Monday, May 28, 2012
Arthurian Alphabooks: B is for Belakane
I wanted to include Belakane in my alphabet in part to thwart an all-too-easy tendency (for me) to fixate on the knights of Arthurian literature and legend, given that many other very interesting characters aren't knights at all (even if, as is almost unavoidable in Arthuriana, they have close ties to knights or knighthood). Belakane is also very unusual among non-Christian women of color in medieval European Christian texts. While the narrator makes frequent mention of her dark complexion by way of contrast with the conventional blond standard of female beauty in medieval romances, he also declares that she is thoroughly beautiful. Furthermore, several other romances that feature love affairs between pale Christian knights and dark-complected non-Christian queens or princesses all too frequently transform the heroine by not only converting her to Christianity but by blanching her skin tone (that is, if she isn't already pale in comparison to her dark brethren, a contrast taken as a token of her inner readiness to convert).
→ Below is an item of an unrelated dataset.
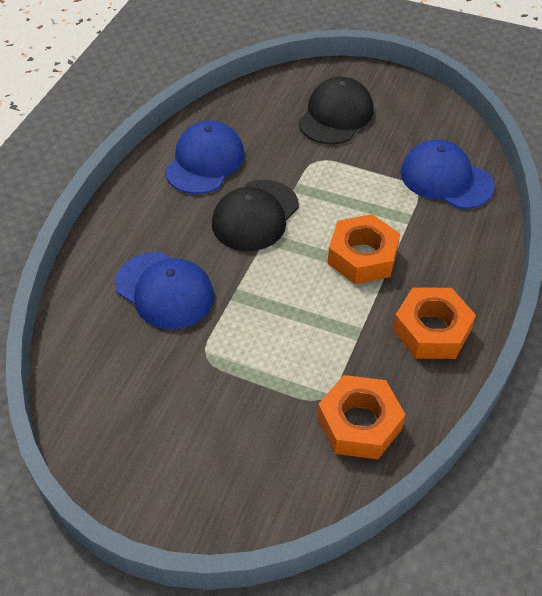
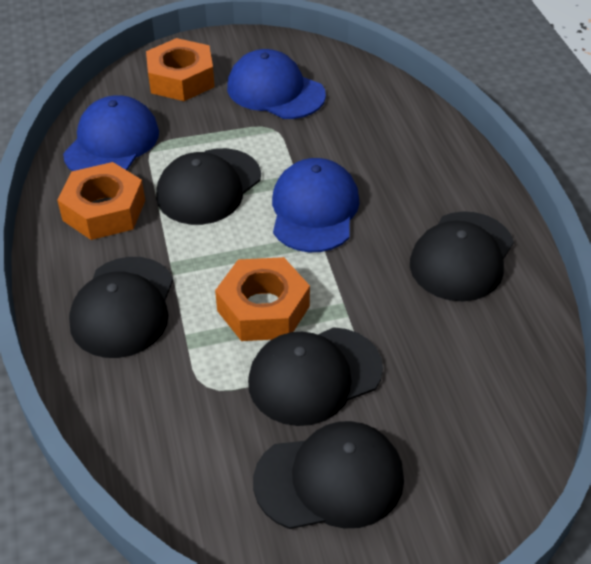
black cap: 2 -> 5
Belakane does suffer for her non-Christian confession—her husband loutishly abandons her with no notice while she is twelve weeks pregnant with their child, on the pretext that he now has misgivings about marriage with a non-Christian. But she isn't literally whitewashed, and she is one of several non-Christians in Parzival who are treated with a sympathy that is atypical of European medieval texts from Christendom, let alone a text as saturated in Christian matters as Parzival (which is a story of the Grail in its religious guise—though it's also in the guise of a magical rock, which, again, is atypical).
Not too many art notes this time: I was in a hurry to get a drawing done after the end of Shavuot but before midnight (which is bearing down on me as I type), so this drawing was the first go. I began the penciling with reference to a photograph of James Baldwin, believe it or not, because the image on the cover of my edition of Notes of a Native Son has a really arresting contrast of light and shadow which I have more or less transferred to Belakane.
One of the only details that Wolfram provides by way of description (other than saying that Belakane's skin is dark) is that her crown consists of a single ruby. I'm not sure how that works, so I've just crowned her crown with a very large jewel.
As for her mantle, what may look like random squiggles is more deliberate than it appears, because my splotchy spot blacks are meant to pick out a pattern of intertwining hearts and anchors that alternative their orientation up and down, up and down. Why hearts and anchors? Because the emblem of Gahmuret, the husband who abandoned Belakane, was an anchor, but Belakane loved him all the same.
Anyhow, that's my B drawing for the Arthurian alphabet. I was this close to drawing Balin (possibly with his brother Balan), but changed my mind at the last minute. Maybe I'll save them for an Alternative Arthurian Alphabet...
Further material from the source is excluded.